I also noticed the carrier seemed to have some solvent properties, as it seemed to clean the chain as well. In any case, I'm going to look around locally to see if I can find some cans of the old formula, and if not, I may try the Boeshield to see how it works. Thanks as always!"
Editor's Reply: My feeling is that with modern O/X/W/Z ring chains, there really isn't much lubrication needed and, in fact, some lubes may do more harm than good if they stay "sticky" and attract dirt and grime. To be honest, I rarely lube my chains and when I do, it's more to prevent surface rust than anything else.
The only issues with some of the products is whether or not they will compromise the O-rings, which are usually made from Buna-N or nitrile or other material. That could also do more harm than good.
I just checked the website and it does list "Chain Drive" under the "Motorcycle" category for Boeshield T-9, so perhaps it's ok. But, at nearly twice the cost of a "normal" chain lube and almost three times the cost of the DuPont liquid 120 ml. lubes, I'm not sure how efficient it will be...
From "J.K." (May 2012): "This website with a 2012 copyright still shows the DuPont Multi-Use Dry Wax Lubricant and says it is suitable for motorcycle chains.
I bought a can of the new stuff (without the Dry Wax label) you mentioned in the article and I used it on my chain several times this year, and frankly I didn't notice any difference but I wasn't comparing the two side-by-side.
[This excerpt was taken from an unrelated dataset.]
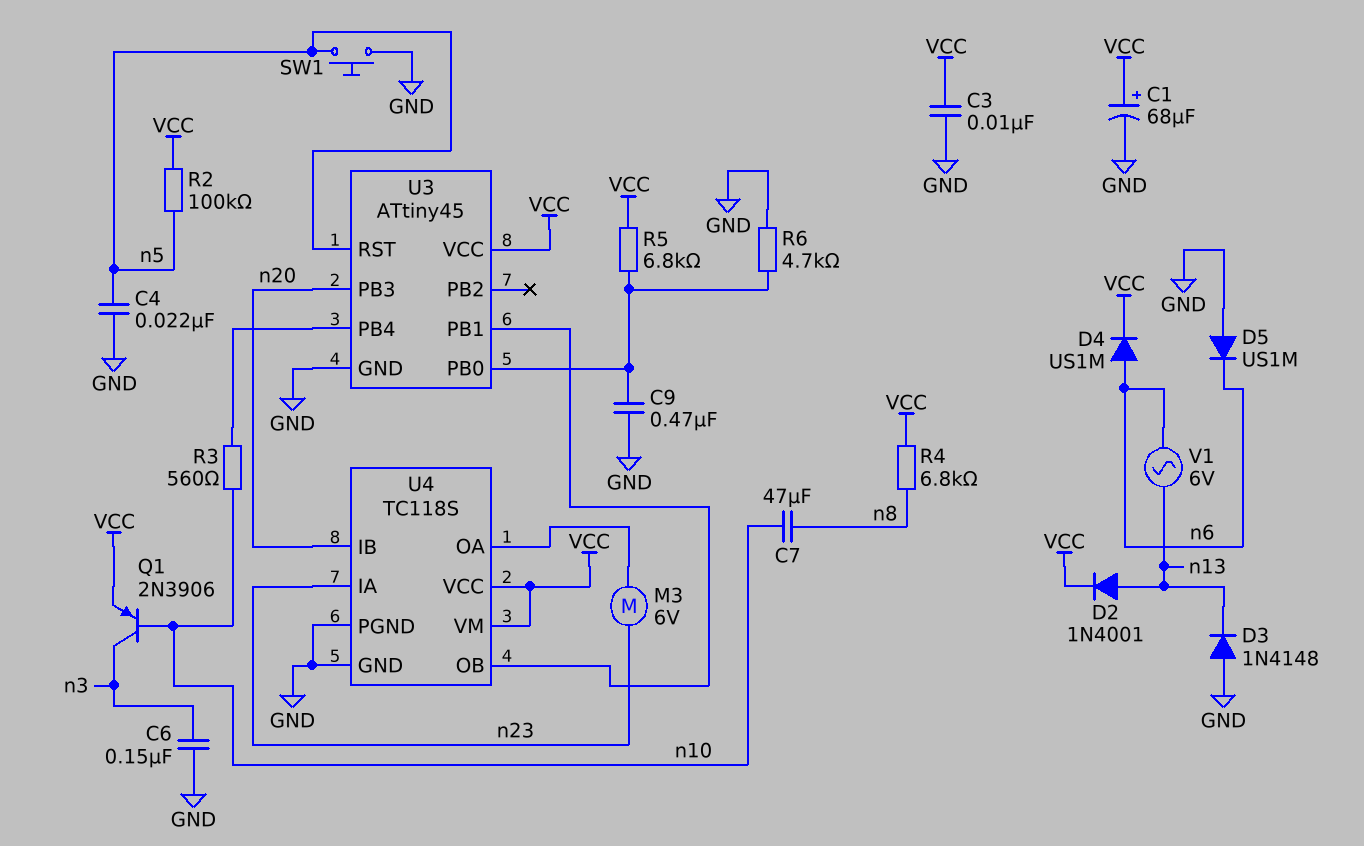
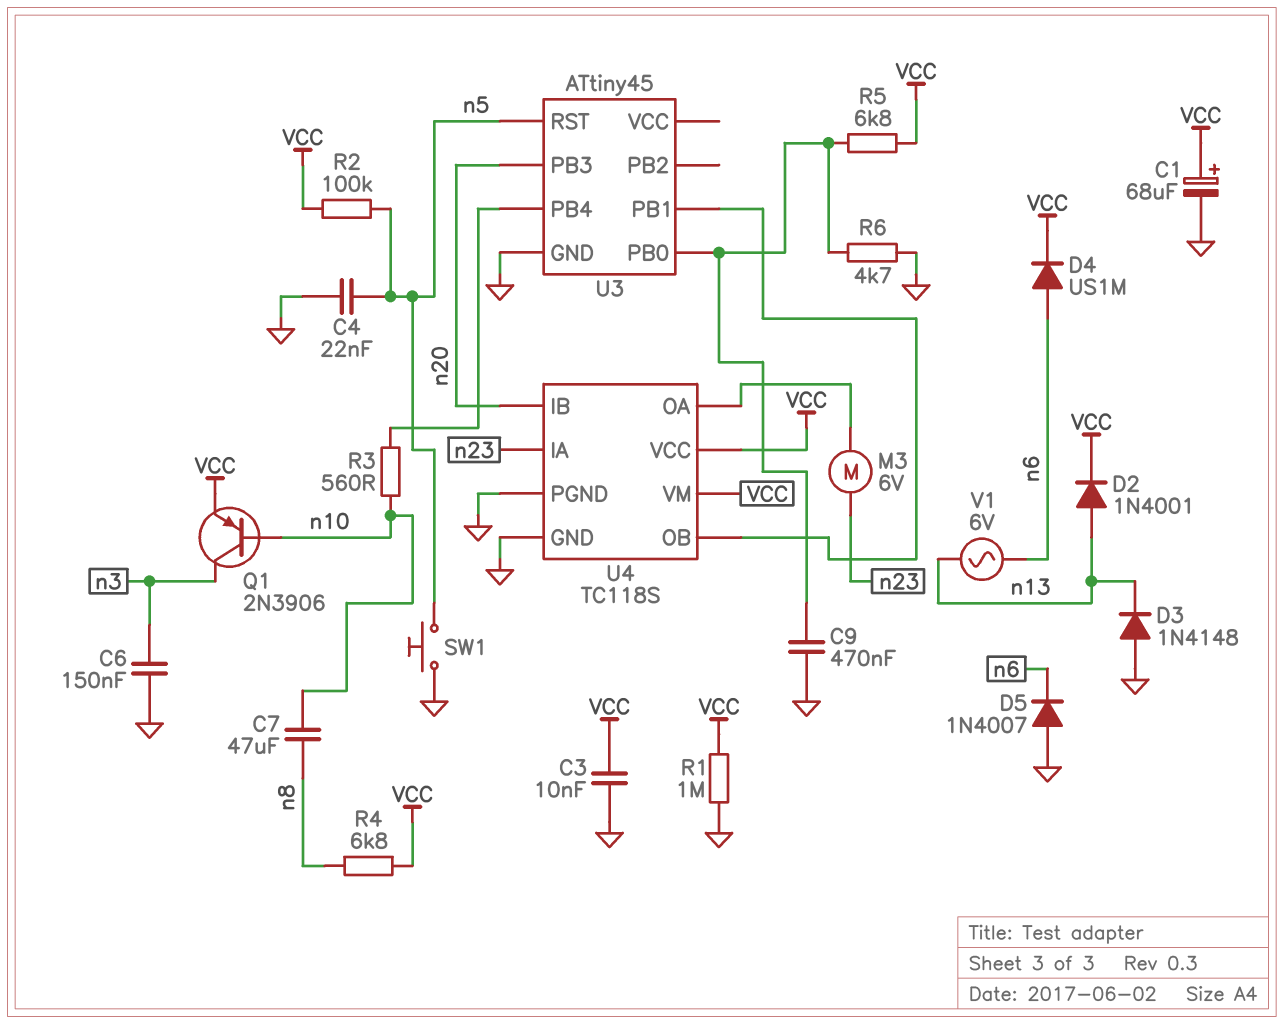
D5: diode US1M (A GND, K n6) -> diode 1N4007 (A GND, K n6)
R1: none -> 1M (GND, VCC)
U3 pin VCC: VCC -> none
My chain, which has always had the original Dry Wax stuff every 600 miles or so has now lasted more than 26,000 miles and seems to be in great shape."
Editor's Reply: Interesting, thanks. The representative from DuPont provided the quote that was added to the review which says they are no longer making it. The new formula seems quite different from the original.
From "L.R." (May 2012): "Thanks for the excellent review on the old and "new" DuPont chain lubes. It was here that I first learned about the DuPont product but it wasn't available in this part of Canada. Every time I crossed the border into the USA I picked up a spray can of the old "Dry Wax" product.
I have four chain-driven bikes so I'm happy to say that I have four cans on the shelf with one in use."